Problem details> Write out the lines starting at the one that holds "part: (432, 638) -> (541, 676), size x0.7" and ending with the final line of the data, exactly and with no others.

Material for this task>

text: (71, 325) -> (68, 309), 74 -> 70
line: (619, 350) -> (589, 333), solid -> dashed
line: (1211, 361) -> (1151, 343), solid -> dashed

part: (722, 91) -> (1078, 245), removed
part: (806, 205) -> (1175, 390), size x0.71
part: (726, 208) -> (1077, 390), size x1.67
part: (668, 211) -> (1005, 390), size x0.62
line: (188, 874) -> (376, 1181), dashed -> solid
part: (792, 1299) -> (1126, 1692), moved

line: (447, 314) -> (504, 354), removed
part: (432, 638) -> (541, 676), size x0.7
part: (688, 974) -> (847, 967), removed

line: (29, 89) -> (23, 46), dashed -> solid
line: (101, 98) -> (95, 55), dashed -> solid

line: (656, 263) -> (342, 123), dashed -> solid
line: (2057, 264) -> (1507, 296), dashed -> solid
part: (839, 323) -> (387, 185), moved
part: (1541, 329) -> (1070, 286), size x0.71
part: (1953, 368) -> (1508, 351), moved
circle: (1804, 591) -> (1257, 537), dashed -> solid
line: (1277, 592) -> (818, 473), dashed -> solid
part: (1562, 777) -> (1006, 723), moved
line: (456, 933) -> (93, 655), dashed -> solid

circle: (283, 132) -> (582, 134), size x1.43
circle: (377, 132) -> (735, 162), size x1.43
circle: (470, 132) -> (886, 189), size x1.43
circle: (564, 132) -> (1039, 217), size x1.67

Solution to this task>
part: (432, 638) -> (541, 676), size x0.7
part: (688, 974) -> (847, 967), removed

line: (29, 89) -> (23, 46), dashed -> solid
line: (101, 98) -> (95, 55), dashed -> solid

line: (656, 263) -> (342, 123), dashed -> solid
line: (2057, 264) -> (1507, 296), dashed -> solid
part: (839, 323) -> (387, 185), moved
part: (1541, 329) -> (1070, 286), size x0.71
part: (1953, 368) -> (1508, 351), moved
circle: (1804, 591) -> (1257, 537), dashed -> solid
line: (1277, 592) -> (818, 473), dashed -> solid
part: (1562, 777) -> (1006, 723), moved
line: (456, 933) -> (93, 655), dashed -> solid

circle: (283, 132) -> (582, 134), size x1.43
circle: (377, 132) -> (735, 162), size x1.43
circle: (470, 132) -> (886, 189), size x1.43
circle: (564, 132) -> (1039, 217), size x1.67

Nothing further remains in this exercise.